Satine 18/05/2011 12:06


Joli châtiment en effet. Merci pour ce commentaire Sev.
Amitiés poétiques


sev 16/05/2011 18:24


O douce vierge marie,;
je sens encore tes levres m'effleurer,
et s'evanouir dans un soupir de désir,
plaisir et satine:;
Estimes toi bienheureuse
c'est le chatiment eternel de l'amour


Satine 28/11/2010 12:21


C'est tout à fait ça liedich, il y a si longtemps que l'amour est mis en lumière et pourtant on ne se lasse pas de le lire encore et encore, peut-être parce qu'il rythme notre vie...
Bisous


liedich 27/11/2010 20:51


Vraiment, écrire sur l'amour est la plus belle chose qui soit.
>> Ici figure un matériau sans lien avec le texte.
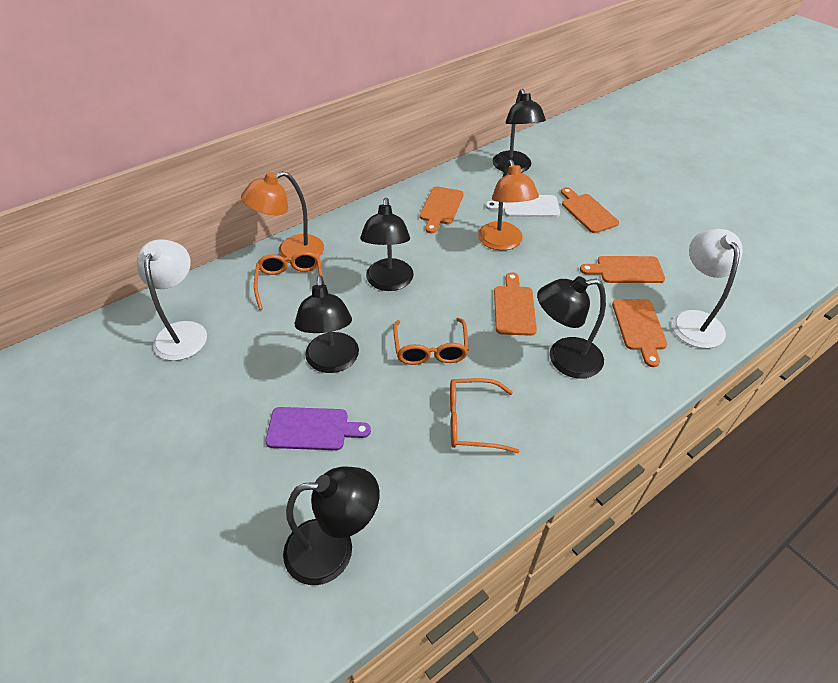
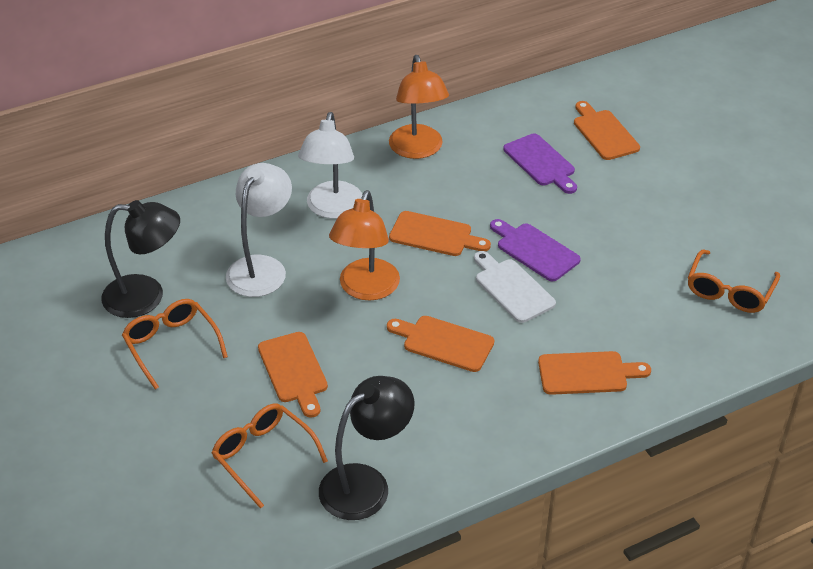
black lamp: 5 -> 2
purple cutting board: 1 -> 2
Sans cesse renouvelée, avec les mêmes mots mais tant d'ardeur différente en eux. Merci de cette jolie page.
Douceur à Toi.


Satine 21/11/2010 12:56


Je ne sais pas surfingmoune si on en trouve de si beaux aujourd'hui mais il faut dire qu'avec ceux-là la barre est placée bien haute....
Bon dimanche


surfingmoune 20/11/2010 20:31


J'aime la façon dont l'Amour est exprimé et j'ai toujours admiré ceux qui savaient si bien en parler et l'écrire.
Trouve-t-on encore de si beaux poèmes de nos jours.
Merci Satine pour ce moment de pur bonheur.
Bonne soirée et bon week-end
Bises nocturnes
Surfingmoune


Satine 12/11/2010 18:01


Merci Nettoue, on doit avoir les mêmes goûts.
Bon week end


Nettoue 11/11/2010 15:45


Ce sont de vrais beaux poèmes, tu as fais un excellent choix
Bises Satine


Satine 11/11/2010 10:32


Mais je t'en prie Vance c'est toujours un plaisir.


Vance 10/11/2010 16:19


Les tournures éprises de Molière sont étonnantes, et d'une troublante sensualité, presque animale. Les deux autres sont aussi beaux que poignants. Merci, doulce Satine.